STATE OF HAWAII, et al.,
Defendants.
ORDER: DISMISSING CERTAIN DEFENDANTS; STAYING THE CASE; DENYING AS MOOT PLAINTIFF’S ORDER TO SHOW CAUSE (TRO), [FILED 6/13/24 (DKT. NO. 8),] PLAINTIFF’S MOTION TO REMOVE THE EVICTION CASE, [FILED 6/13/24 (DKT. NO. 9),] AND DENYING PLAINTIFF’S APPLICATION TO PROCEED IN DISTRICT COURT WITHOUT PREPAYING FEES OR COSTS, [FILED 6/7/24 (DKT. NO. 3)]
On June 7, 2024, pro se Plaintiff Milica Barjaktarovic (“Plaintiff”) filed a Complaint for a Civil Case (“Complaint”) against: the Association of Apartment Owners of Mokuleia Surf (“AOAO”), by and through its Board of Directors; board members Lorne Jackson, Trent Call, Tonya Grace Goldberg, Carolyn Unser, Cynthia Hoye, Joannie Torrio, Rick Yniguez, Kate Nazhura, and board witness David Burkel; All Community Management, and its sole proprietor Bryn James; Associa Hawaii, its parent company Associa, and its managers Christina Marumoto and Richard Emery; Kapono Kaikona; Michael Biechler; Jamie Mariage; Christian Porter; James Ferguson; James Shin; Jodie Roeca; Arthuer Roeca; Gail Nakatani; Dispute Prevention and Resolution (“DPR”); Philadelphia Indemnity Insurance Company; the United States Department of Justice (“DOJ”) and various agencies under the DOJ; various State entities: the State of Hawai`i (“the State”); the State of Hawai`i Attorney General; the State of Hawai`i Office of Disciplinary Counsel (“ODC”); the State of Hawai`i
Commission of Judicial Conduct; the State of Hawai`i Department of Consumer Affairs (“DCCA”), Regulated Industries Office; and its officers Grant Oumni, Ryan Yamashiro, Terri Cobb-Adams, Eric Irwin; and the DCCA Insurance Division and its officer Nina Couch (collectively “State Defendants”); State of Hawai`i First Circuit Court Judge Lisa Cataldo and State of Hawai`i Intermediate Court of Appeals Judges Keith Hiraoka and Clyde Wadsworth (collectively “Judicial Defendants”); and Doe Defendants 1-50 (all collectively “Defendants”). [Dkt. no. 1 at pgs. 1-4.] The same day, Plaintiff filed the Application to Proceed in District Court Without Prepaying Fees or Costs (“Application”). [Dkt. no. 3.] On June 17, 2024, Plaintiff filed
Additional Evidence for the Complaint (“Additional Evidence”). [Dkt. no. 13.] The Court liberally construes the Complaint for a Civil Case together with the Additional Evidence as Plaintiff’s Complaint.
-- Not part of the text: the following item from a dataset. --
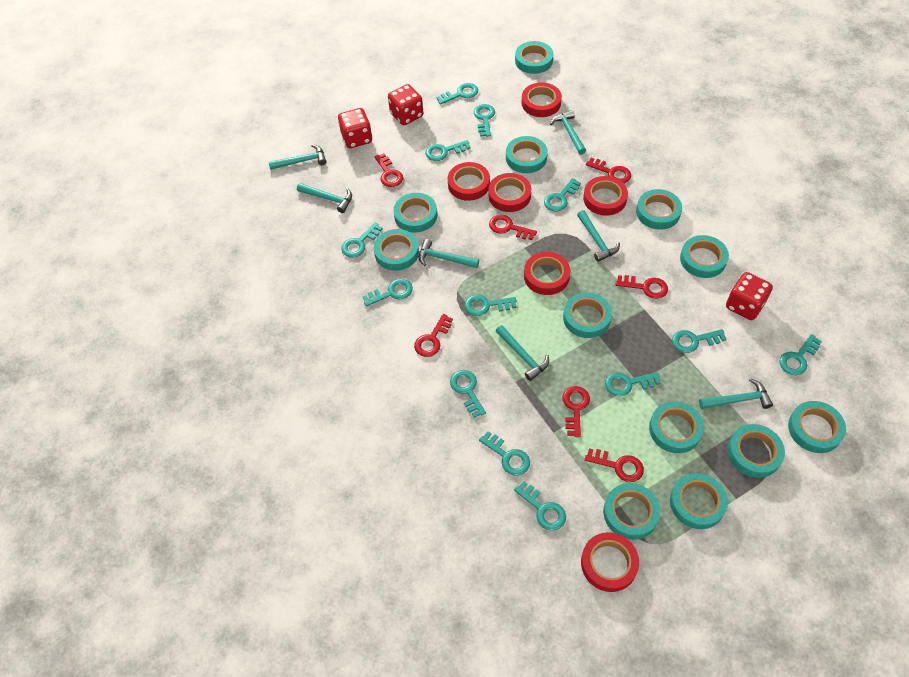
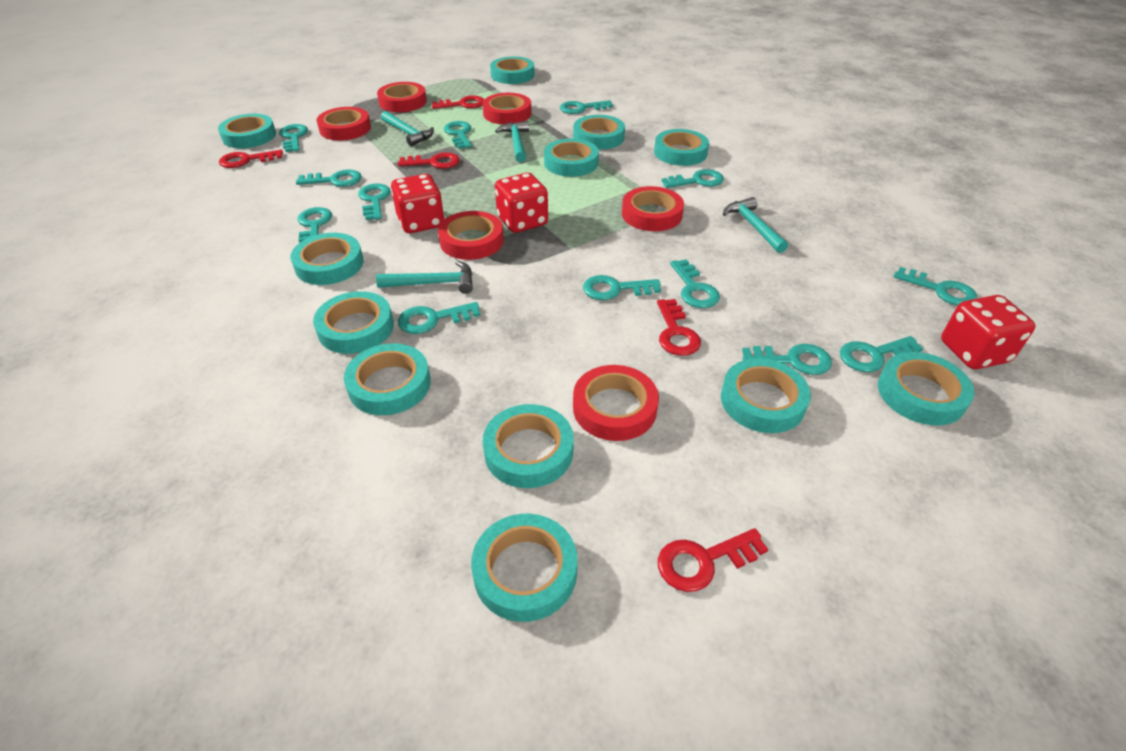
red key: 7 -> 5
turquoise hammer: 7 -> 4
See Erickson v. Pardus, 551 U.S. 89, 94 (2007) (per curiam). For the reasons set forth below, certain Defendants are dismissed, and the case is stayed pending the resolution of Plaintiff’s state court appeal. Further, the Application and Plaintiff’s pending motions are denied as moot. BACKGROUND Plaintiff’s Complaint is difficult to decipher, but appears to take issue with a lawsuit that the AOAO filed against
Plaintiff in the Circuit Court of the First Circuit, State of Hawai`i (“circuit court”) concerning modifications Plaintiff made to the condominium unit she owns (“Modification Lawsuit”). See Complaint at pgs. 18, 22; see also Ass’n of Apartment Owners of Moluleia Surf v. Barjaktarovic, Case No. 1CCV-20-0000850 (Hawai`i Cir. Ct.),1 Final Judgment, filed 11/15/22 (dkt. no. 231) (“Circuit Court Final Judgment”). Plaintiff takes issue with the arbitration between Plaintiff and the AOAO that occurred between September 2021 to July 2022 and resulted in an award in favor of the AOAO, [Complaint at pg. 7,] which the state court confirmed in its Final Judgment. See Circuit Court Final Judgment at 2-3. Plaintiff’s appeal of the Circuit Court
Final Judgment is ongoing before to the Intermediate Court of Appeals of the State of Hawai`i (“ICA”). See Ass’n of Apartment Owners of Moluleia Surf v. Barjaktarovic, No. CAAP-23-0000018;2
1 The circuit court case docket will hereinafter be referenced as AOAO of Moluleia Surf v. Barjaktarovic, Case No. 1CCV-20-0000850.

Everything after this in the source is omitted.